Are Derivatives of the Metric Different in Flat Spacetime?

[etotheipi]

The general metric is a function of the coordinates in the spacetime, i.e. $g = g(x^0, x^1,\dots,x^{n-1})$. That means that in the most general case we can't simplify an expression like $\partial g_{\mu \nu} / \partial x^{\sigma}$. But, what about the special case of the flat spacetime metric$$\frac{\partial \eta_{\mu \nu}}{\partial x^{\sigma}} = \dots \,?$$can we simplify that? I thought it might be zero [since it is coordinate independent], but it is perhaps not the case. Also, I was under the impression that$$\frac{\partial x^{\rho}}{\partial x^{\sigma}} = \frac{\partial x_{\sigma}}{\partial x_{\rho}} = \delta^{\rho}_{\sigma}$$is this correct? Furthermore, in order to find what $$\frac{\partial x^{\rho}}{\partial x_{\sigma}} \quad \text{and} \quad \frac{\partial x_{\rho}}{\partial x^{\sigma}}$$are, it will be necessary to understand the answer to $\partial {\eta}_{\mu \nu} / \partial x^{\sigma}$. Thanks!

 

[PeterDonis]

I thought it might be zero, but it is perhaps not the case.

It is zero in the coordinates you chose (the ones in which the metric tensor is $\eta_{ab}$).

Not all of the derivatives would be zero in other coordinates (e.g., spherical).

As far as figuring out what those derivatives are in general, you seem to be making it a lot harder than it needs to be. Each of the ten independent metric components is a function of the coordinates. So you just take the derivatives of those ten functions with respect to each of the coordinates. For the special case of $\eta_{ab}$, all ten components happen to be constants, i.e., constant functions of all four coordinates. (Four of the constants are $\pm 1$ and the other six are $0$.)

 

[etotheipi]

Thanks! The coordinates are also taken to be functions of $\tau$ only, i.e. $x^{\mu} = x^{\mu}(\tau)$. Then, since $u^{\mu} = u^{\mu}(\tau)$, the 4-velocity should have no explicit functional dependence on the coordinates, and we should have for instance$$\partial^a u_b = 0$$I'm struggling to understand why this isn't the case [e.g. for example, in the Lagrangian formulation the position and velocity are taken to be independent variables]

 

[PeterDonis]

The coordinates are also taken to be functions of $\tau$ only

This only applies to a parameterized curve. If you are just looking at the metric tensor in general as a function of the coordinates, there is no $\tau$.

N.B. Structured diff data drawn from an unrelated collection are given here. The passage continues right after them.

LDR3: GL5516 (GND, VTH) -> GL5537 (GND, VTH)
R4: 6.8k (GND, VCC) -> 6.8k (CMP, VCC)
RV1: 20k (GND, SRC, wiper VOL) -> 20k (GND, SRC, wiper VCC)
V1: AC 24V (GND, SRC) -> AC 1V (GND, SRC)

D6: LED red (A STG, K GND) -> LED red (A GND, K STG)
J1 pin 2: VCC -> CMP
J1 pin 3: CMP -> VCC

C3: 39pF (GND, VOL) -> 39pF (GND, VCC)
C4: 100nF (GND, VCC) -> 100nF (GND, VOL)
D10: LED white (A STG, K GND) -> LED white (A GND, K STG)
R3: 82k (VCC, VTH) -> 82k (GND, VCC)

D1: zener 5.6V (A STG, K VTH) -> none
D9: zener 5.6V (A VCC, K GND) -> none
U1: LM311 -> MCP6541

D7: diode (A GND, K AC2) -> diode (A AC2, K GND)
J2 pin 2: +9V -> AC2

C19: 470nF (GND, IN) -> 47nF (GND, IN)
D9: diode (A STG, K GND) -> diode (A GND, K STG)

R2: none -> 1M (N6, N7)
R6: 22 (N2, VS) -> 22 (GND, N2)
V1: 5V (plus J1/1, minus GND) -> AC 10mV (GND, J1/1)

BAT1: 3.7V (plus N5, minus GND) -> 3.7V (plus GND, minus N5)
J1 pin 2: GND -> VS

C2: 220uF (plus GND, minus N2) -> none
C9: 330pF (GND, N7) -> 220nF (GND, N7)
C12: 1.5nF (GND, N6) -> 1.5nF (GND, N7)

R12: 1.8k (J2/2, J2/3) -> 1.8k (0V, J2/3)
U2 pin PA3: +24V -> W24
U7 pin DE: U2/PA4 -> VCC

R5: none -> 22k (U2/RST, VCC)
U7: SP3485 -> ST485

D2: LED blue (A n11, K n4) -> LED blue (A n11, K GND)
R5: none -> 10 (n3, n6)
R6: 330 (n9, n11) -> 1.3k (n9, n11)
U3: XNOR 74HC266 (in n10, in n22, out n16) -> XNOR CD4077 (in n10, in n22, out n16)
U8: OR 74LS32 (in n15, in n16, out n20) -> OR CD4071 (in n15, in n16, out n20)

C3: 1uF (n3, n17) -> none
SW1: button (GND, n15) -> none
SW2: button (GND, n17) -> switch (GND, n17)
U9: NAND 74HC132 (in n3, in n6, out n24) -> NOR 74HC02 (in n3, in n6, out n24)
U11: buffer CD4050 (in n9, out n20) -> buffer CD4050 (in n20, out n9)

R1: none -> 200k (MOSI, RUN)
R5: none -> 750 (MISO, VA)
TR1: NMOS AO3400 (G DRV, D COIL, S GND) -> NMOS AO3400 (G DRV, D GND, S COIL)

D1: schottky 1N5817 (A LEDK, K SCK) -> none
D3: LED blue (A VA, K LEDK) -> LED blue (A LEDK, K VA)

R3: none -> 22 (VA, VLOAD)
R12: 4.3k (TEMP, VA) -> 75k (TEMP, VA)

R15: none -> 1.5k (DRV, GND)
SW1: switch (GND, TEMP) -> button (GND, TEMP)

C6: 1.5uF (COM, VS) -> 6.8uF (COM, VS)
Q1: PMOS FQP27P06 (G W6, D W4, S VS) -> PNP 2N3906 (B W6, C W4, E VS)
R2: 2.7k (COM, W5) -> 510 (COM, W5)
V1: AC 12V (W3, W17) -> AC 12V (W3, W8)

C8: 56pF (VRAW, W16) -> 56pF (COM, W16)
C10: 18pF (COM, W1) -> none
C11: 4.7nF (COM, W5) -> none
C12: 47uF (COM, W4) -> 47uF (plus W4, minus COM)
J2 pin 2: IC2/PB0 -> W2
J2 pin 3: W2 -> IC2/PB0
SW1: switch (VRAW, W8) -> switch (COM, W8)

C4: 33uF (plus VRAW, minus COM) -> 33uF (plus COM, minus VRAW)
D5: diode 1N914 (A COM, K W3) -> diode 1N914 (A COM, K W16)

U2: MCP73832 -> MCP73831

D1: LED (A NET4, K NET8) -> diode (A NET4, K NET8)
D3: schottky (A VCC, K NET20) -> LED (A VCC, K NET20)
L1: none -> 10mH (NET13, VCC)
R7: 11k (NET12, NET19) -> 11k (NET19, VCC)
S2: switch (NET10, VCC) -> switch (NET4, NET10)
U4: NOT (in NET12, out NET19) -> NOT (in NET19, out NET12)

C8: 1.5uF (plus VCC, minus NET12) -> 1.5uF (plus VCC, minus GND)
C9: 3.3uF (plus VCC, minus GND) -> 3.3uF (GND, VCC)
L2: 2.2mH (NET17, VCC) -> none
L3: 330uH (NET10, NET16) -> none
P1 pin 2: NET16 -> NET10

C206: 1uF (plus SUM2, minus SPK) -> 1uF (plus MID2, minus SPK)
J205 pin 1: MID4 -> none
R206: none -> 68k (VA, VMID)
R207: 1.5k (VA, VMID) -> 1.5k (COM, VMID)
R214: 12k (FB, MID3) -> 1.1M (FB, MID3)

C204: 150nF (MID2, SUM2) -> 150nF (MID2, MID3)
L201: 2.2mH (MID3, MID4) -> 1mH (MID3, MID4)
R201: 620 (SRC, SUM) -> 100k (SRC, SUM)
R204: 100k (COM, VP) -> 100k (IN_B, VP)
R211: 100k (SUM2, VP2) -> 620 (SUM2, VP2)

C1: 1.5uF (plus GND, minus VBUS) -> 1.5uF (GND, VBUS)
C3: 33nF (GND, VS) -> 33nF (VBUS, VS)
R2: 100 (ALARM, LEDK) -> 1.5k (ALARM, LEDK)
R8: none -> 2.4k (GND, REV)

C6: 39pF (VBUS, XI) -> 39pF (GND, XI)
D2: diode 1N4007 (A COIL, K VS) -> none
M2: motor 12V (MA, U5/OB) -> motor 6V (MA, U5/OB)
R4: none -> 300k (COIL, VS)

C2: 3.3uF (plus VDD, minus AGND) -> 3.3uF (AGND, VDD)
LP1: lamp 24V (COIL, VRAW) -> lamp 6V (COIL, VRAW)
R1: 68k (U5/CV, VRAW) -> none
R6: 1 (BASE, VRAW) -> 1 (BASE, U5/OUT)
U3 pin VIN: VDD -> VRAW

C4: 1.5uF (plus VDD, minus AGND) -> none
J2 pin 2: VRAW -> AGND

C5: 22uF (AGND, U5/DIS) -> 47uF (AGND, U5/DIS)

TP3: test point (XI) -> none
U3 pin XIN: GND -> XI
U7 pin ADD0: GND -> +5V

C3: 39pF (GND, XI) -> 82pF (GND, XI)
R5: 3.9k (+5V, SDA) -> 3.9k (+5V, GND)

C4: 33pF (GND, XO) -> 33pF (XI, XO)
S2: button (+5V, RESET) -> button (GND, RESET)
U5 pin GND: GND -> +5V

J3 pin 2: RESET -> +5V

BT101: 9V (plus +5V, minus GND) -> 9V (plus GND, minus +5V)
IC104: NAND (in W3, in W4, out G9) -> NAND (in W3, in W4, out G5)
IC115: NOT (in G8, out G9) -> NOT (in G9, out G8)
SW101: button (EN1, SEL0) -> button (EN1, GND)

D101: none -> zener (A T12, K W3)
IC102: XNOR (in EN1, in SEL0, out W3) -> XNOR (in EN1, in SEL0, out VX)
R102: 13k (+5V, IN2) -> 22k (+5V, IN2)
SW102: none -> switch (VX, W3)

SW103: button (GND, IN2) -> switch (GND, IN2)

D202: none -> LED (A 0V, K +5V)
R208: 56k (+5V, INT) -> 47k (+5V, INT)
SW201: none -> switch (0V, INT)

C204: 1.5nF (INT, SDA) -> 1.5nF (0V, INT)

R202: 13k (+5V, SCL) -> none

the 4-velocity should have no explicit functional dependence on the coordinates

If you are only looking at one particular timelike worldline, yes. But that's not sufficient for evaluating the derivatives of the metric with respect to the coordinates; for that you need an open neighborhood.

I'm struggling to understand why this isn't the case

Because $\partial^a u_b$ is not an equation that is even meaningful on a single timelike worldline; you need an open neighborhood. See above.

 

[PeterDonis]

that's not sufficient for evaluating the derivatives of the metric with respect to the coordinates; for that you need an open neighborhood.

I suggest reading the first section of the following Insights article:

https://www.physicsforums.com/insights/precession-in-special-and-general-relativity/

Note the distinction it draws between "fields" and "particle properties"; the former are defined "everywhere" (by which the article really means "in an open neighborhood on which we have defined some coordinate chart"), the latter are defined on a particular curve (the worldline of the particle whose properties, such as 4-velocity, we are investigating). The partial derivatives of the metric (and the 4-velocity) with respect to the coordinates are things of the first type, not the second. (Note in particular what the second paragraph of the article says about them.)

 

[etotheipi]

Ahh, okay, I think I see what you're getting at! Cool, I'll have a read of the article. Thanks for being patient, I'll get there eventually (maybe )

 

[PeterDonis]

Moderator's note: Thread level changed to "I".